How quickly do you lose bone mass when you stop exercising?
A precise timeline for bone loss after stopping exercise is not established by this research. What you can do: strength training is the best way to protect your bones after a period of reduced activity.
An exact timeline, such as 'you lose this many percent of bone mass per month when you stop exercising', does not appear in the available studies. What the studies do make clear is that prolonged inactivity, such as bed rest or immobilisation, demonstrably leads to bone mass loss. How quickly that happens specifically after stopping exercise in everyday life cannot be determined from this research.
What is known is that physical inactivity is considered a primary cause of osteoporosis, the condition in which bones become more brittle and break more easily. Physical activity, and particularly strength training and weight-bearing exercises, is needed to maintain bone mineral density. Walking alone has only a limited effect in this regard.
Inactivity affects bones and muscles simultaneously. Muscle loss (sarcopenia) and bone mass loss reinforce each other: fewer muscles means less mechanical load on the bone, which accelerates bone loss.

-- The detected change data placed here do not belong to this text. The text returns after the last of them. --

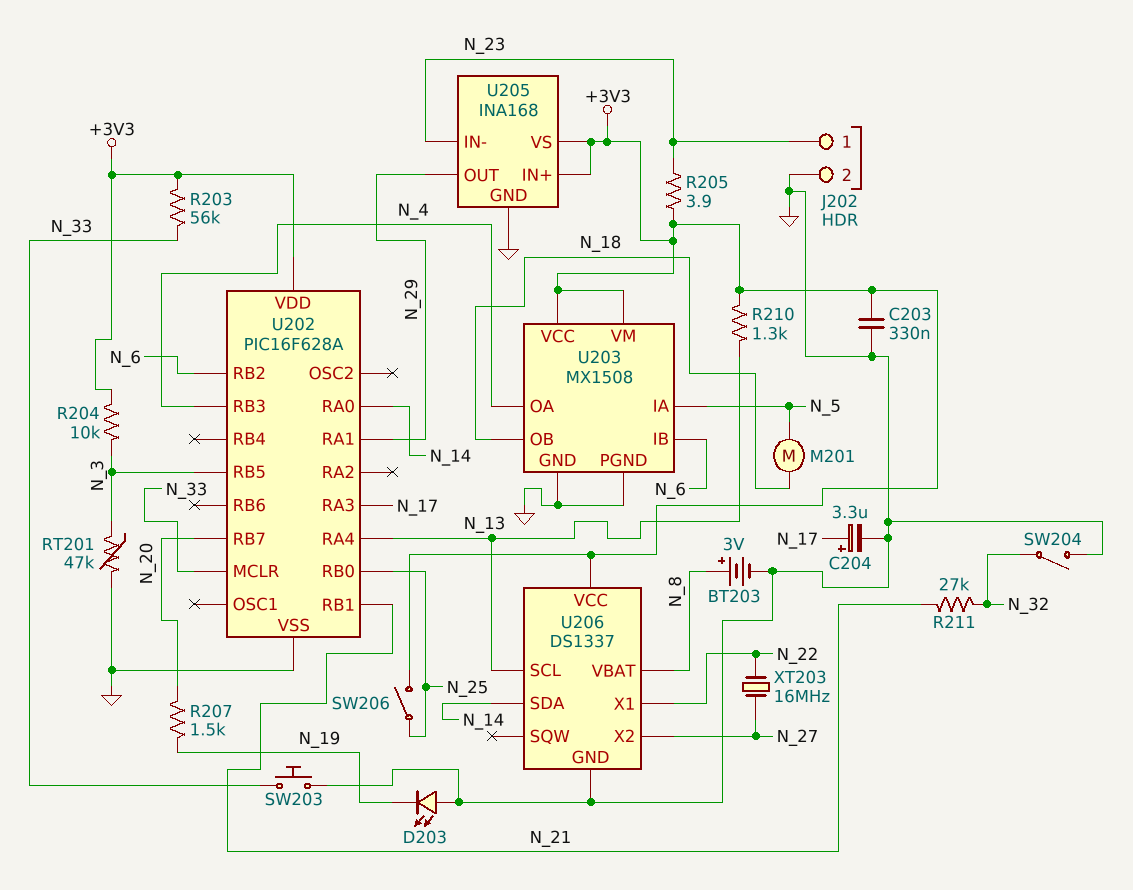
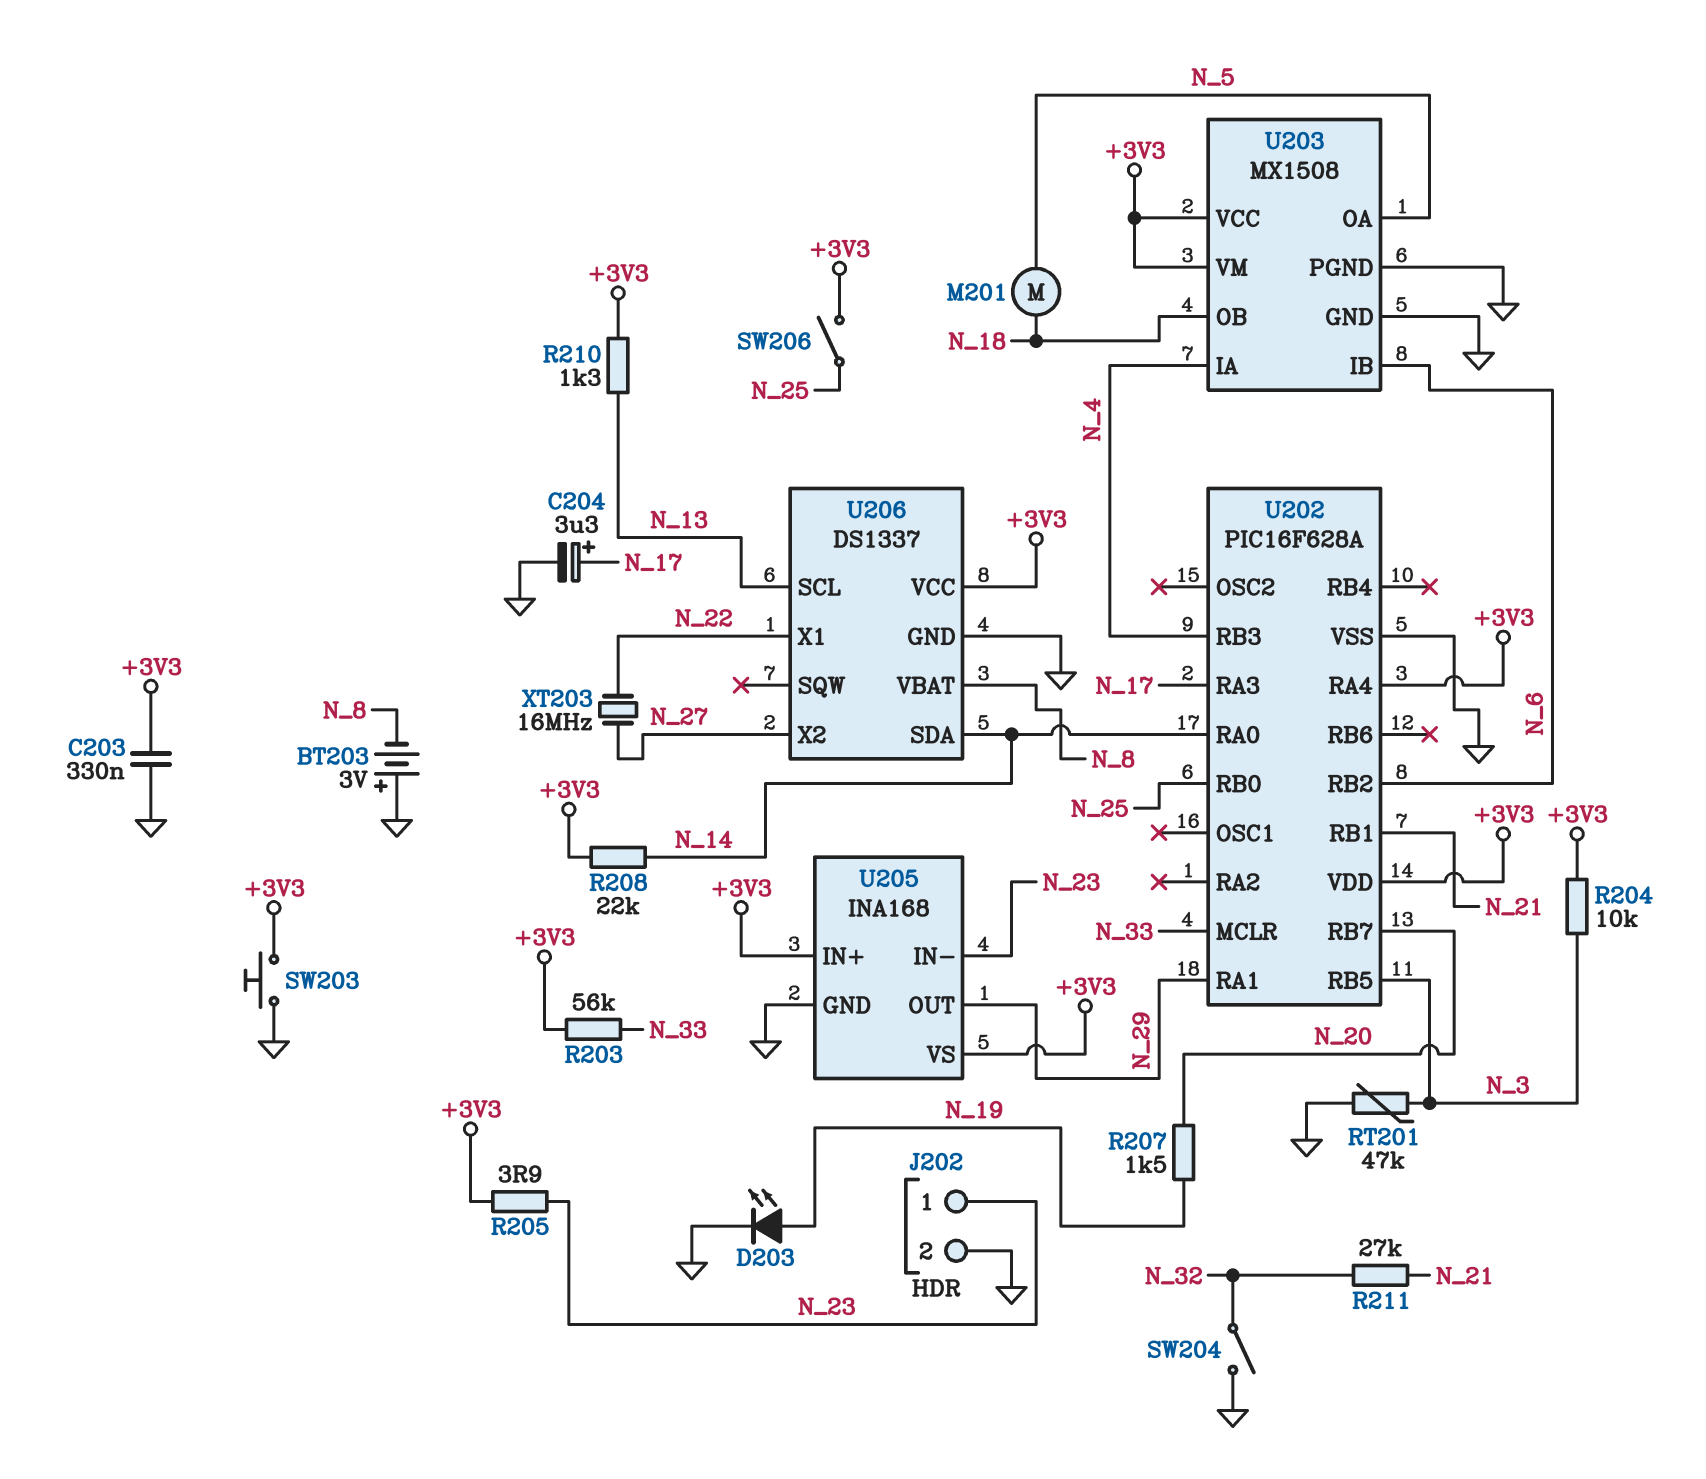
BT203: 3V (plus N_8, minus GND) -> 3V (plus GND, minus N_8)
D203: LED (A GND, K N_19) -> LED (A N_19, K GND)
R208: none -> 22k (+3V3, N_14)
SW203: button (GND, N_33) -> button (+3V3, GND)
U202 pin RA4: N_13 -> +3V3
U203 pin IA: N_5 -> N_4
U203 pin OA: N_4 -> N_5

Among men aged 60 to 64, around 14% already suffer from this combination; among men over 75, that figure rises to nearly 60%. This illustrates how quickly the situation can deteriorate as you grow older and become less active.
If you want to protect your bones after a period of reduced activity, progressive strength training is the intervention with the strongest evidence base. This means performing resistance exercises regularly and gradually increasing the load, so that the bone receives a stimulus to become stronger or at least not to weaken further.
The available studies provide no concrete figures on the rate of bone loss after stopping exercise (detraining). The link between inactivity and bone mass loss is supported by evidence, but without a timeline expressed in weeks or months.